Many methods have existed and have been created parallel to the development of our genetic heritage for implementing various genes from one variety of food crops into another closely related variety. In the past I have discussed the cultural mixing of various seed types in order to create a diversified genetic family tree or pedigree for many varieties, often resulting in recombination’s of genes that add specific benefits to the original seed in the form of environmental adaptation, disease or pest resistance, or nutrition. Another method that is still incorporated today in Mexico via the very genetically diverse Maize crop grown there is a form of natural wind pollination by way of planned field integration. Say you are growing a variety of corn that you really have faith in, but particularly enjoy the traits shown by a friend’s crop, perhaps you would grow your corn next to his corn to ensure cross pollination, you gain something you wanted in your crop from his and he may gain something from yours. The results of course are hybrid seed which will in the F1 generation show some degree of hybrid vigor but over time will be selected for the traits that the grower finds the most important. Without this type of naturally occurring but human manipulated crossing, many of our food crops would long ago have gone into extinction and with it any number of important cultures and information. Of course over time man developed more complex hybridization and selection methods, particularly timed out and thought out methods of cross pollinating one crop variety with a closely related crop variety by hand, leading to more refined plant breeding programs after Mendel had thoroughly explained dominant and recessive genes, ironically using a food crop, namely peas, to prove his theories.

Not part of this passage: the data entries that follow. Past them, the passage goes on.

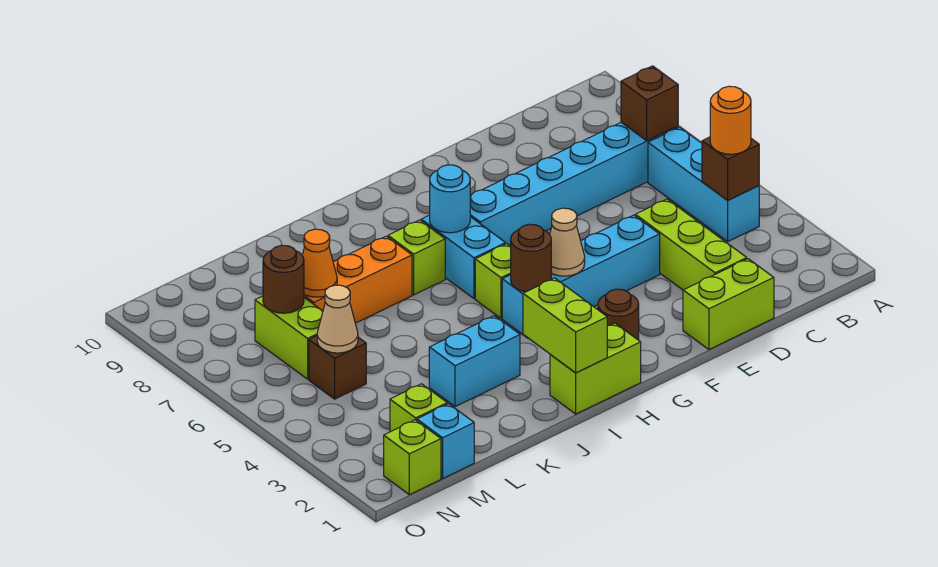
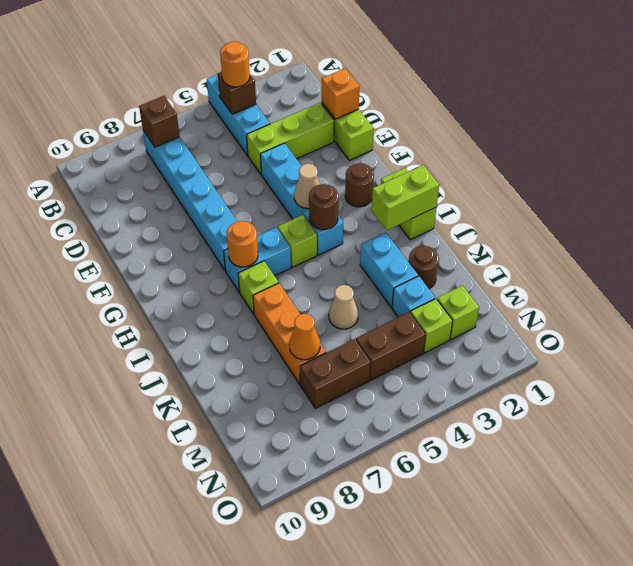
cyan brick B4:B6 level 1 -> cyan brick A4:C4 level 1
none -> orange brick D1 level 2
cyan round brick H7 level 2 -> orange round brick H7 level 2
cyan brick M1 level 1 -> cyan brick L3 level 1
brown brick M5 level 1 -> brown brick M4:M5 level 1
tan cone M5 level 2 -> tan cone K5 level 1
lime brick M6:M7 level 1 -> brown brick M6:M7 level 1
brown round brick M7 level 2 -> brown round brick K2 level 1
lime brick N1 level 1 -> lime brick M3 level 1

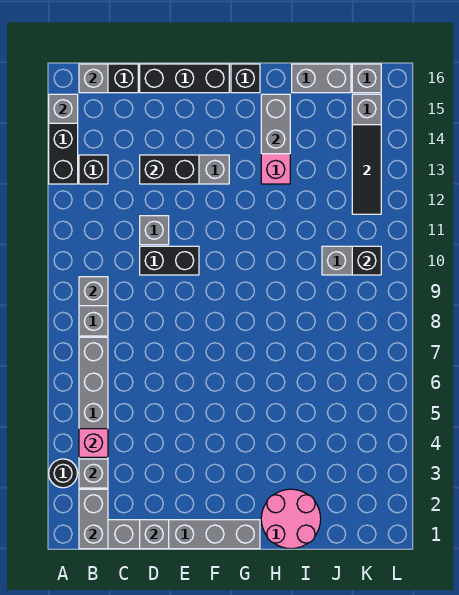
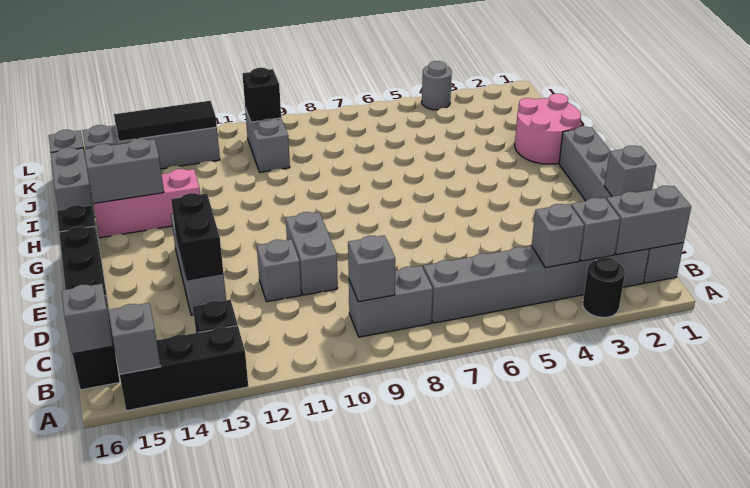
pink brick B4 level 2 -> grey brick B4 level 2
black brick D10:E10 level 1 -> grey brick D10:E10 level 1
none -> grey round brick L4 level 1

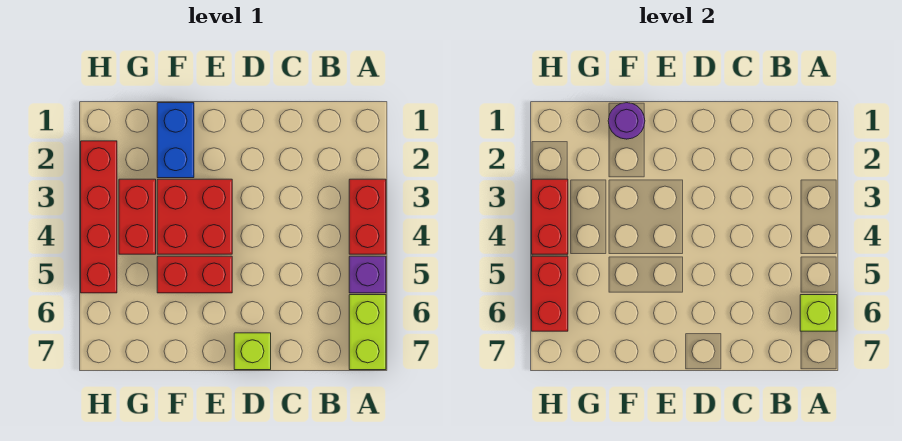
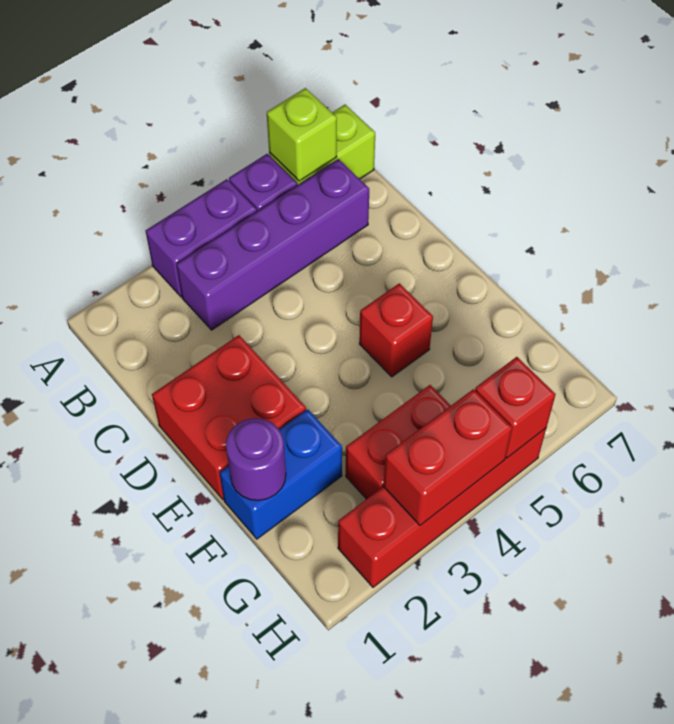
red brick A3:A4 level 1 -> purple brick A3:A4 level 1
none -> purple brick B3:B6 level 1
lime brick D7 level 1 -> none
red brick E3:F4 level 1 -> red brick D1:E2 level 1
red brick E5:F5 level 1 -> red brick E5 level 1
red brick H5:H6 level 2 -> red brick H5 level 2

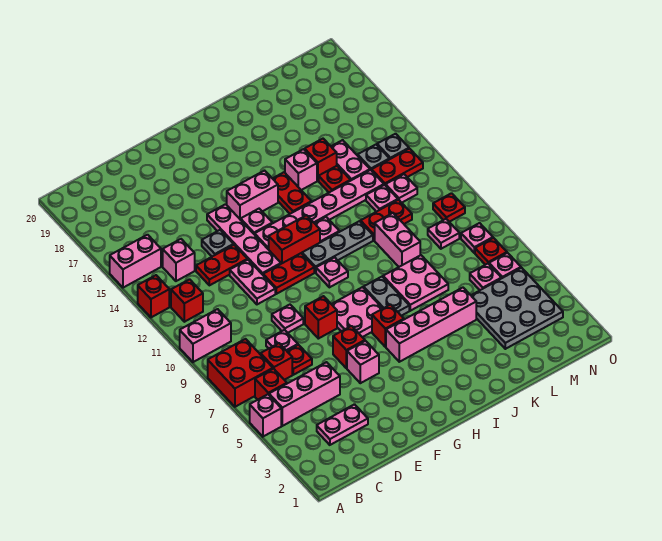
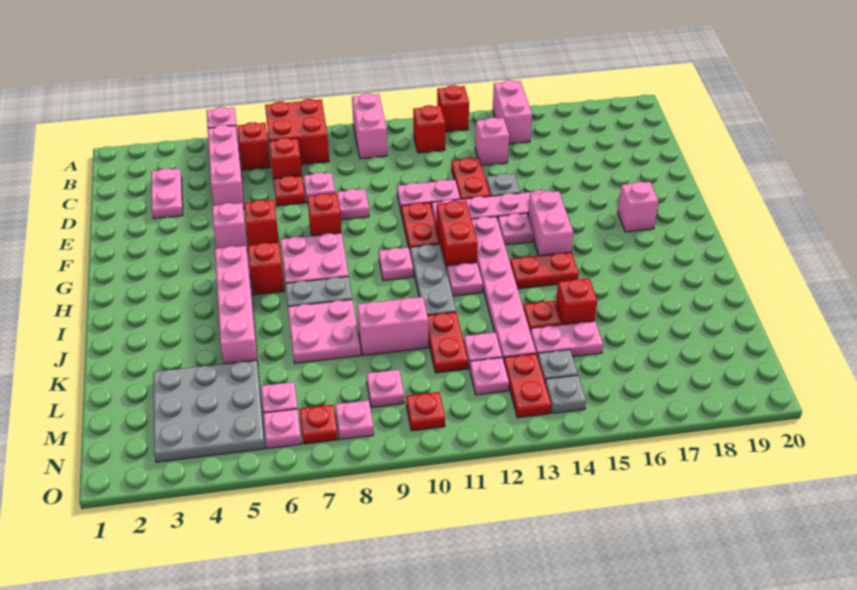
pink brick J15 level 1 -> pink brick G18 level 1

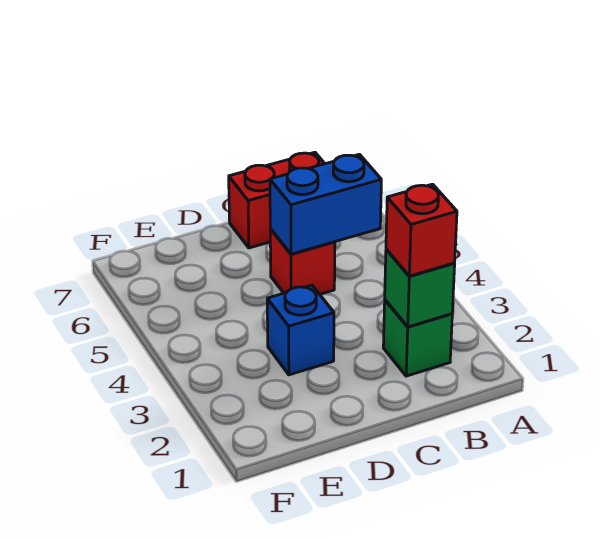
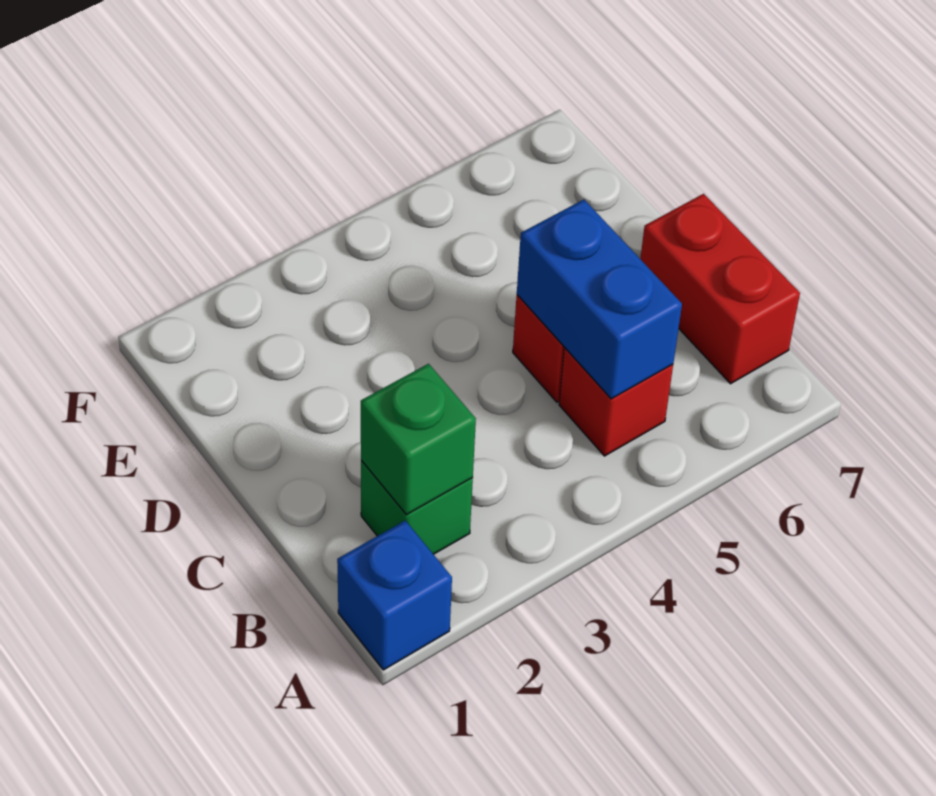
red brick B2 level 3 -> red brick B5 level 1
blue brick D3 level 1 -> blue brick A1 level 1

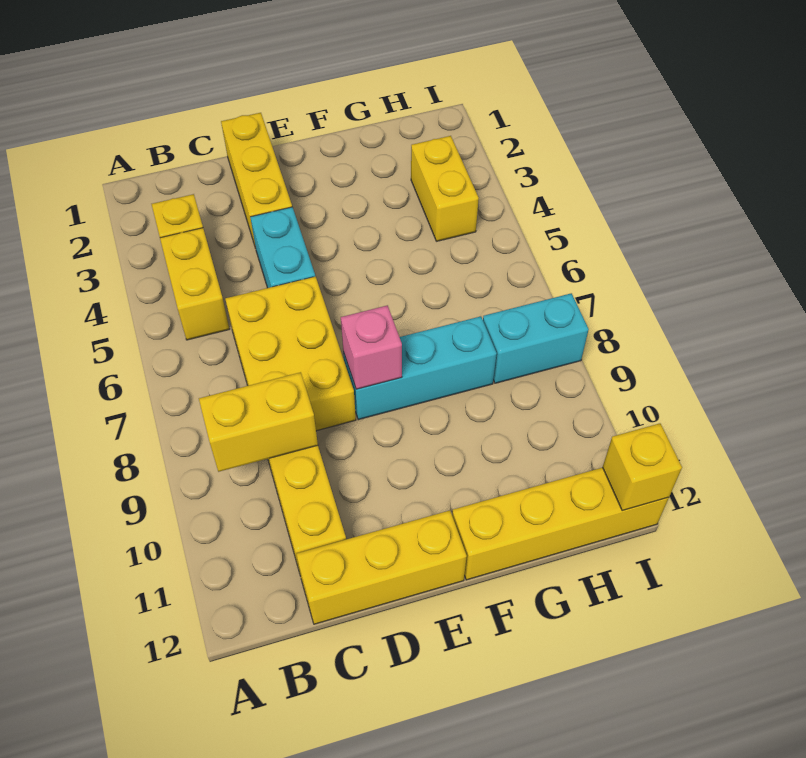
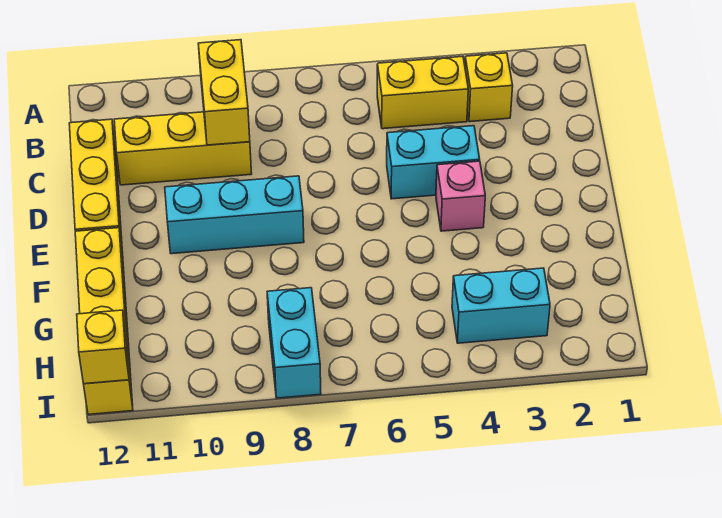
yellow brick C6:D8 level 1 -> none
yellow brick D1:D3 level 1 -> none
cyan brick E8:G8 level 1 -> cyan brick E8:E10 level 1
pink brick E8 level 2 -> pink brick E4 level 1
yellow brick H3:H4 level 1 -> cyan brick H3:H4 level 1

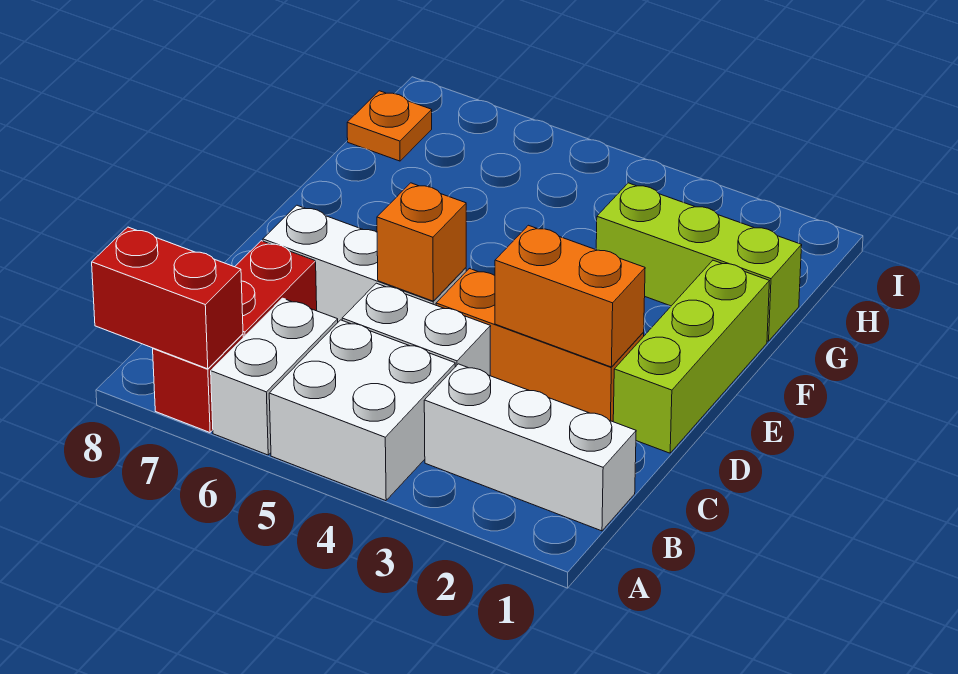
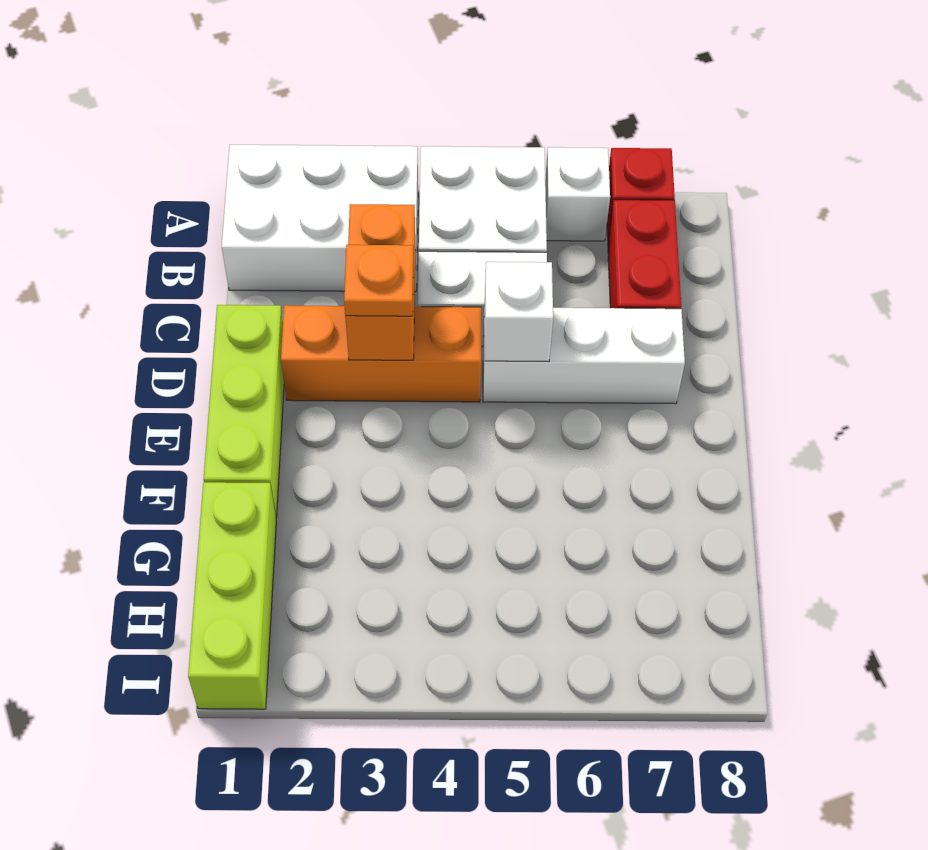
white brick A6:B6 level 1 -> white brick A6 level 1
red brick A7:A8 level 2 -> none
white brick B1:B3 level 1 -> white brick A1:B3 level 1
orange brick D2:D3 level 2 -> orange brick C3:D3 level 2
orange brick D5 level 2 -> white brick D5 level 2
lime brick G1:G3 level 1 -> lime brick G1:I1 level 1
orange plate H8 level 1 -> orange plate D3 level 3

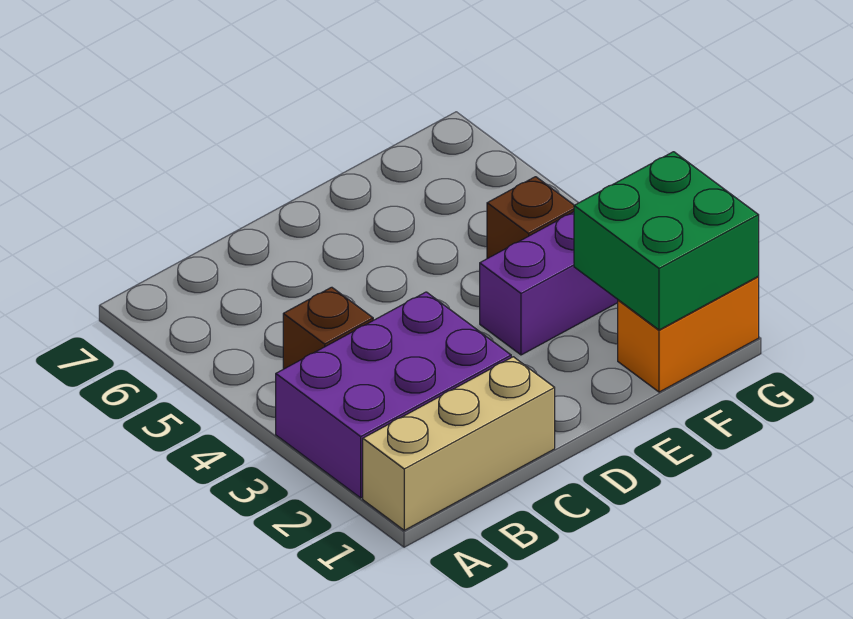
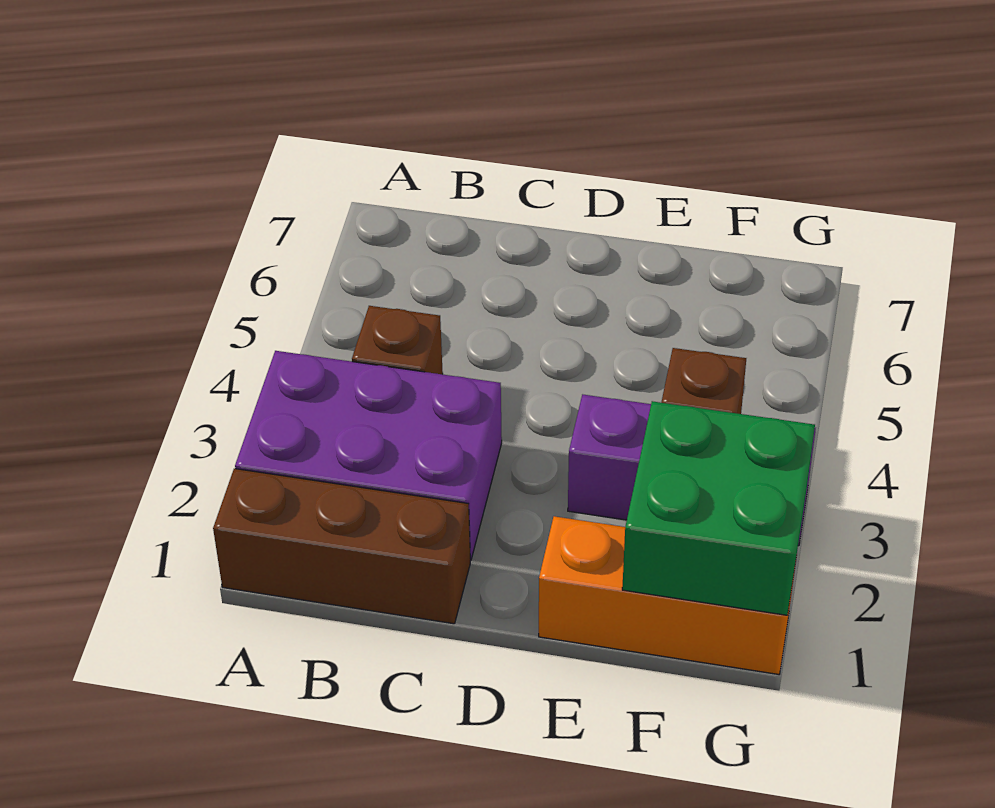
tan brick A1:C1 level 1 -> brown brick A1:C1 level 1
orange brick F1:G1 level 1 -> orange brick E1:G1 level 1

Thus far we have made no mention of the anomaly of modern GMO crops, some will argue that Genetic Modification of crops, or the movement of genes between two wholly unrelated species is just a natural advancement of the principals of traditional plant breeding, but this is far from the truth as it works against all that nature has shown us about the movement of genes between species and how those genes are then tested by time and nature. This breakdown of cell walls and movement of genes between completely unrelated organisms can hide many unexpected and hazardous consequences including allergic reactions, pest and disease control issues, and other unknown variables. These, my friends, are quite literally Chimeras.

As we can objectively look at our agrarian past and the natural evolution and selection of crops used to feed agrarian societies we can see just how important that hybridization has been to our agricultural heritage and civilization as a whole. Without hybridization the list of crops that we currently enjoy and which we have enjoyed for hundreds of years would have been forever altered, particular emphasis has been placed on work with grains, those most essential of human food crops.

Of course hybridization is one thing, segregating out those genes, or bringing them into their fixed and open pollinated states is equally important. These inbred and Open Pollinated (self replicating) lines formed the basis for stable agrarian cultures to rise up, thrive, and flourish in growingly complex systems. A quick look at ancient Mesopotamian agriculture and South American agriculture (Peru and the Amazonian Basin) in particular will give one a concrete sense of exactly why cultures and regions are so closely associated with their crops and will give us an anthropological basis for speculation of the rise of religious belief and spiritual certainty and the importance the ancients placed on sacrificing food crops to perceived notions of gods (often representative of the combined forces of nature and their effect on cropping and harvest).

Many Open Pollinated varieties can also be considered folk varieties or landraces, this is to say varieties particularly adapted to, associated with, and traded and grown amongst the people of a certain bio-region and or culture. These varieties have withstood the test of time, disease, drought, pests, famine and more and still stand with us, nearly unchanged, years later. The current rise in interest of OP and “Heirloom” varieties is proof that at some point during the “Green Revolution” that what worked 1,000 years ago, still works now. As we have learned since the time of the “Green Revolution” the trade off for self sustainable fertility and regional adaptability of open pollinated and landrace seeds in exchange for
cheap and unsustainable energy and fertilizer was neither a wise or warranted trade, leading almost completely to an eroded food base in regards to lost and extinct genetic varieties, less nutritional food, and the whole sale polluting of millions of acres of valuable crops land, waterways and more via petrol based inputs which are not necessary for landrace and regionally adapted varieties.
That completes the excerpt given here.